V. Putin: In the interests of quality?
Y. Kuzminov: It’s the only way we have of measuring what they know – the Olympiads and the USE. “Vyshka” was the first place to take part in the SSE experiment. Since 2003 we’ve been taking students on the basis of their USE results. Now half of our students are not from Moscow. Our ratio of non-local students is one of the highest in Russia, and at “Vyshka” in St Petersburg, 70% of students are from out of town.
So we are bringing the best and most talented from the regions and trying to help them, even if they are not from the richest and most educated families, because we are convinced that talent is spread evenly across society and the job of a university is to bring that talent together.
Our second task is to build up an information resource. Today our information resource in the form of electronic libraries (paper ones are a thing of the past) is on a par with those at Harvard and Stanford. Every student at “Vyshka” in 2011 (I’ve got the statistics) read 20 articles in foreign academic journals. That’s already more than our colleagues in the West with whom we are competing, I hasten to add.

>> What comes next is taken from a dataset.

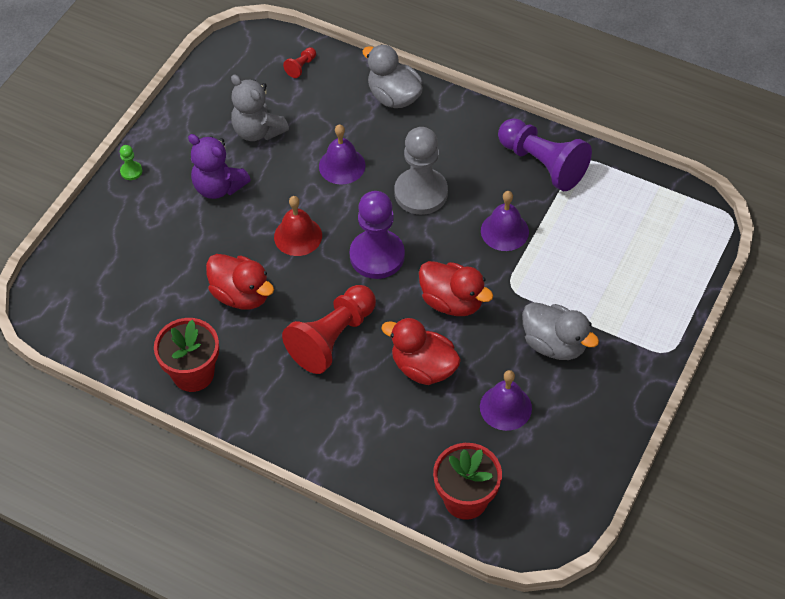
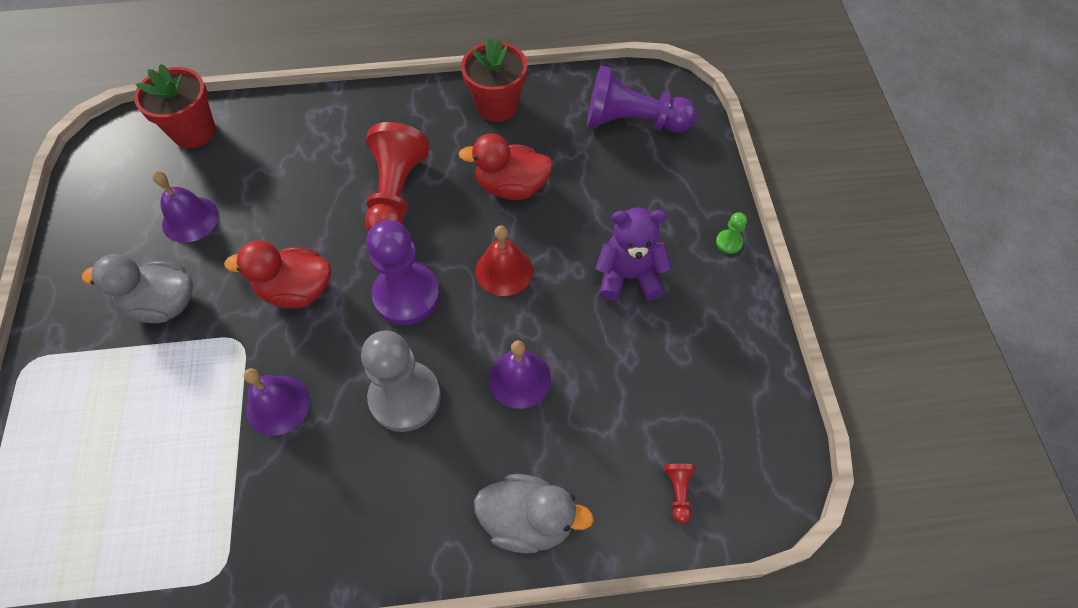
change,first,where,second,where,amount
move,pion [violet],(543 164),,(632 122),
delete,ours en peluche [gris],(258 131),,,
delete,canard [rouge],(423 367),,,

“I’d like to congratulate you on the 20th anniversary of the Higher School of Economics, and to thank you for the help and support you have given in training personnel and preparing various government programmes”.
We’ve learnt to work in the market. “Vyshka” earns 74% of its budget – that’s more than 4 billion roubles – in equal measure on the academic market, in the market of additional education, through fee-paying students, and we regularly go beyond government requirements in how much we teach our students.
Our income has allowed us to probably be the first in Russia to move to effective contracts with our teachers – in the way that you set out the task in your articles. I can say that the average pay of teachers at the HSE is roughly twice the average in the region. And the results of this are clear for all to see – people have stopped running around to other jobs to supplement their incomes - in four years the number of academic articles published has more than doubled and teachers are able to spend much more time working with their students.
We want to move into the global market in research which is a very serious and difficult task. You know that among the rectors there is a lot of talk about how we are squeezed in the ratings (probably no one is actually trying to squeeze us they are simply taking into account something that is acknowledged in the Anglo-Saxon world).
The task does exist though and has done since the time of Peter the Great – to make the Europeans treat us as their own and not like we are second-rate people. We want to be part of the international academic community, but we don’t want to always be the junior partner. We may well want to learn, but to be the eternal student or even the eternal apprentice, to be honest, we never agreed to that.
So one of the main things we do is to hire western academics. At the moment we have 14 international laboratories with leading western academics, and about 100 foreign teachers – that’s more than anywhere else in Russia. The idea isn’t that they should publish and show results on our behalf (although there are such rumours) but that they should teach and lead 4 or 5 of our young academics into the global academic world.
And if that doesn’t happen with one or other of our colleagues, we end the contract. We are discussing cutting short a contract at the moment with one such very productive academic who didn’t manage to do what we brought him over for, unfortunately.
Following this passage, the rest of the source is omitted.